Brenda Hillman, Seasonal Works with Letters on Fire (Wesleyan University Press, 144pp, $22.95)
Reviewed by Elizabeth A. Logan
What might a seed utter while talking back to Monsanto?
What would the creative process of a squirrel writing a poem look and sound like?
Brenda Hillman’s Seasonal Works with Letters on Fire dances with seeds and squirrels and will inspire today’s “people moaning at gas pumps” and tomorrow’s ecopoets.
Hillman’s poems embrace the layered world of the everyday – of memories, violence, activism, and the encounters we share with other living species even including termites. She captures topics running through today’s news cycles such as drones, healthcare reform, and “Facelessbook.” But the work also reveals elements of the foundations of her present, be they onion soup flakes, Camus or brothers playing chess at Christmas.

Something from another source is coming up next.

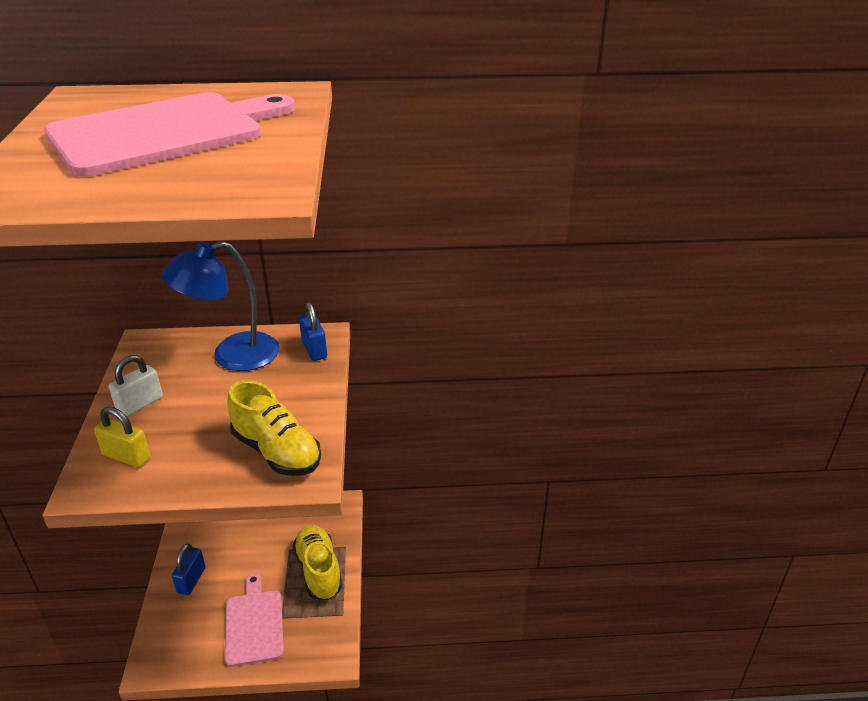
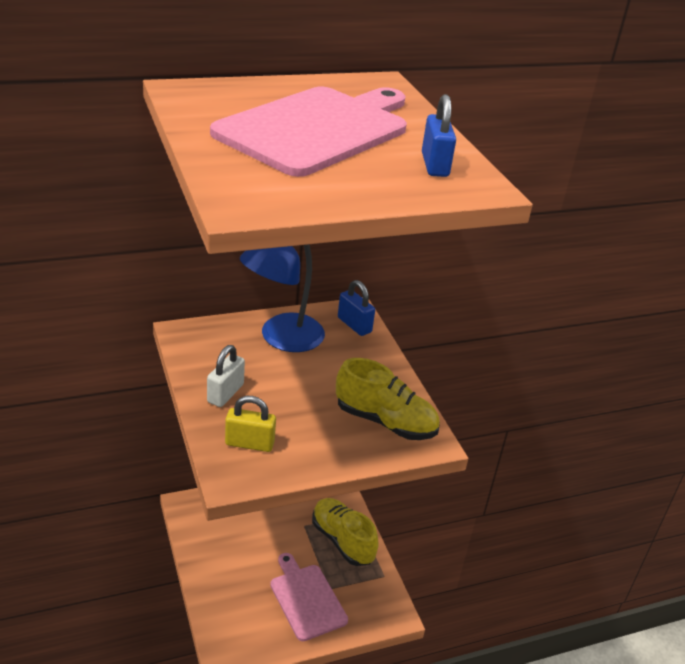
camera: 20 degrees left, 0 degrees up
(191, 580) = (223, 570): blue padlock -> blue padlock (434, 165)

If your reading style is to skip around like the hummingbirds that fill Hillman’s verses, consider reading first the dedication and then “Ecopoetics Minifesto: A Draft for Angie.” Within these two sections, Hillman provides a helpful framing of the work’s themes and concerns.
Seasonal Works is a treasure of letters on fire, miniature photographs, and scientific and non-English phrases. Hillman challenges us to more intensive observation and action. Pick up a copy and wander out into California’s noisy landscapes with Hillman as a guide.